An undocumented API costs you twice as much time on every integration. We generate OpenAPI specs automatically from the code, so the documentation never drifts away from reality. The biggest danger with hand-written docs is exactly that: they fall behind, a developer trusts them, and the integration fails in a way that takes hours to track down. With a current OpenAPI spec, an integrating developer can make their first call within an hour instead of guessing for half a day.

Error responses must be consistent. One shape, always. For example, an error object with a machine-readable code, a human-readable message, and optional details per field. Use HTTP status codes as intended: 400 for validation errors, 401 for missing auth, 403 for insufficient rights, 404 for non-existent resources, 422 for semantic validation.
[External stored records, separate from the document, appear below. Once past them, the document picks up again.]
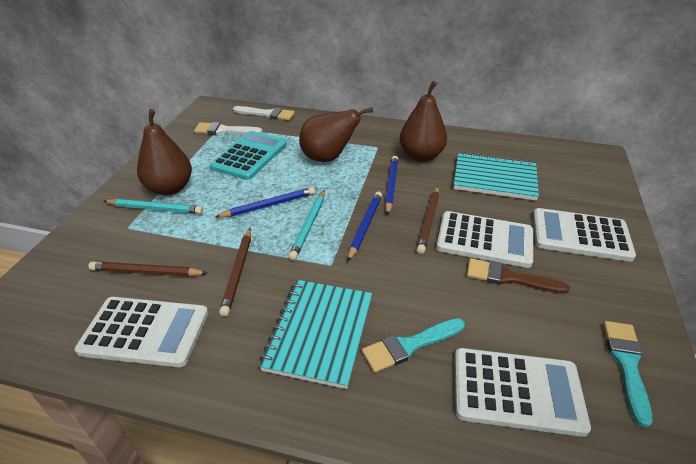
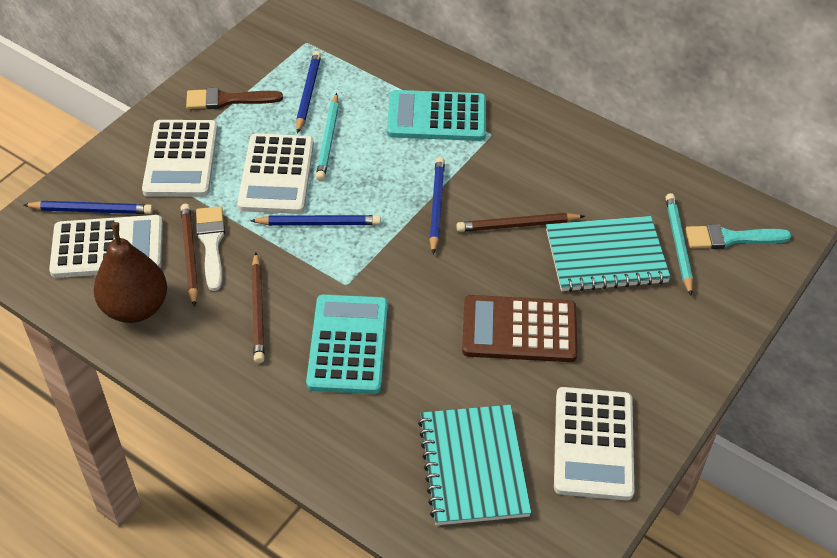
blue pencil: 3 -> 4
brown calculator: 0 -> 1
brown pear: 3 -> 1
turquoise brush: 2 -> 1
turquoise calculator: 1 -> 2
white brush: 2 -> 1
A 200 with an error message hidden in the body is a bug that forces every client to parse the body before it knows whether something succeeded.

Logging belongs here too. We log every server-side error with context: which user, which endpoint, a hash of the payload. That way a customer report is traceable without putting sensitive data in your logs. At Lexi and IndexNu, that discipline saves hours of debugging per incident, because you do not have to reconstruct what happened. You can simply read it back.

What this costs

A production-ready API as part of a SaaS platform sits at NedDev in the range of €15,000 to €60,000, depending on the number of domains, the complexity of authorization, and the number of external integrations. A standalone API layer on top of an existing system is considerably cheaper. The biggest cost saving is not in the build but in maintenance: an API that is versioned, documented, and consistent from the start costs a fraction in maintenance years later compared to one that grew organically. Want to know which approach fits your system? Take a look at our API development service or request an audit.

FREQUENTLY ASKED

Development · FAQ.

Is GraphQL better than REST?

No, it is different. GraphQL solves the problem of clients that need varying data shapes and would otherwise make many round-trips. For most CRUD platforms with stable resources, REST is simpler, easier to cache, and easier to secure. We start with REST by default and only migrate where GraphQL genuinely adds value.

How do you version an API without breaking existing clients?

Put the version in the URL, for example /api/v1/. When a breaking change is needed, you run v2 alongside v1 and give existing clients time to migrate with a clear deprecation date. That way old integrations keep working while new features become available.

Why rate-limiting from the start?

Without rate-limiting your API is vulnerable to brute-force and a single client can take down your server. Adding it after the fact means having to rein in clients already used to unlimited calls. Start with limits like 60 requests per minute and stricter limits on login endpoints.